Member of Parliament for Lake St-John—Roberval
- In office June 1945 – June 1949
- Preceded by: Armand Sylvestre
- Succeeded by: riding dissolved

Member of Parliament for Roberval
- In office June 1949 – April 1952

Personal details
- Born: 21 March 1897 Île-Verte, Quebec
- Died: 30 November 1957 (aged 60)
- Party: Liberal Independent Liberal
- Spouse(s): Gertrude Foisy m. 10 September 1925
- Profession: lawyer

= Joseph-Alfred Dion =

Canadian politician

Joseph-Alfred Dion (21 March 1897 - 30 November 1957) was an independent then Liberal party member of the House of Commons of Canada. He was born in Île-Verte, Quebec and became a lawyer by career.

Dion was educated at Ste-Anne-de-la-Pocatière, and at Université Laval where he received his LLB degree.
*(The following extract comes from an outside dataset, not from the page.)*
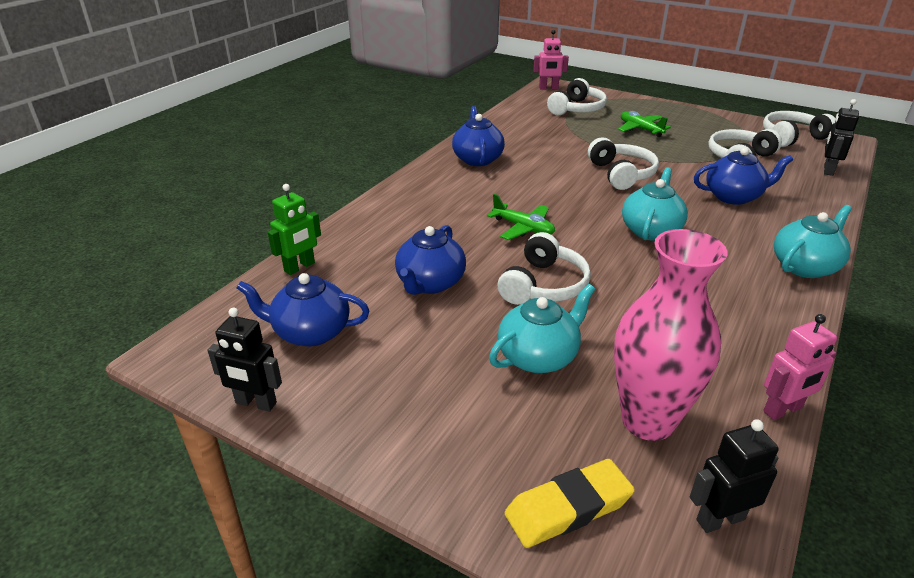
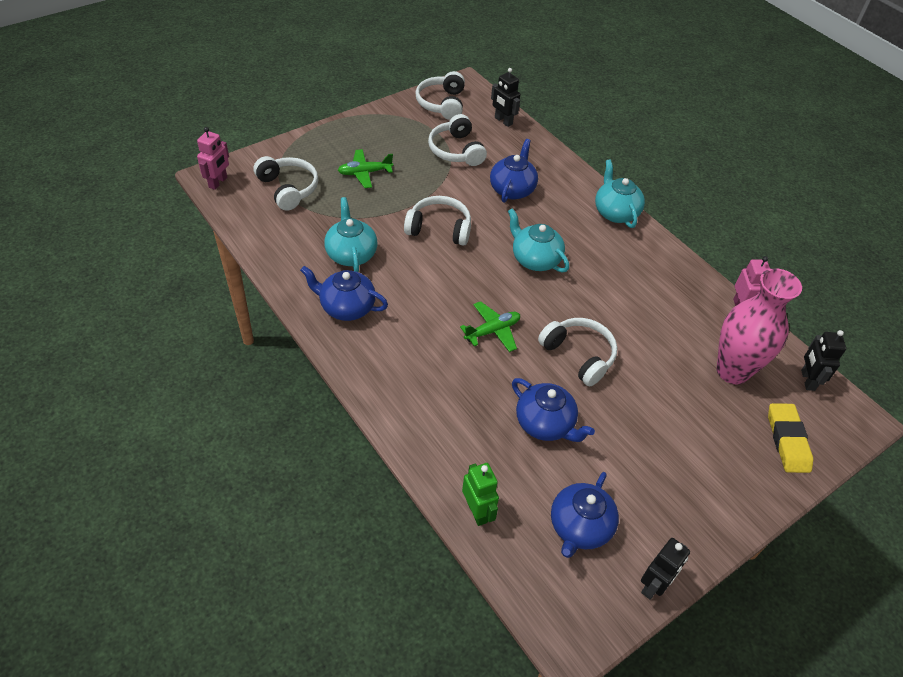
camera: 70 degrees left, 15 degrees up
(538, 356) = (658, 396): turquoise teapot -> turquoise teapot (351, 254)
He was first elected to Parliament at the Lake St-John—Roberval riding as an Independent Liberal candidate in the 1945 general election. He and several other Quebec Liberals had broken with their party the year before during the Conscription Crisis of 1944, quitting the party in order to oppose the government's decision to deploy National Resources Mobilization Act conscripts overseas. Previously, conscripts had only been used for "home defence" and kept within Canada. He subsequently rejoined the party and, after serving his first term in the House of Commons, ridings were realigned and Dion became a candidate in the new Roberval riding where he won in the 1949 federal election as an official Liberal party candidate.

From 1949 to 1952, he was the House of Commons' Deputy Speaker. On 8 April 1952, Dion resigned his Parliamentary seat when he was appointed a puisne judge of the Superior Court of Quebec.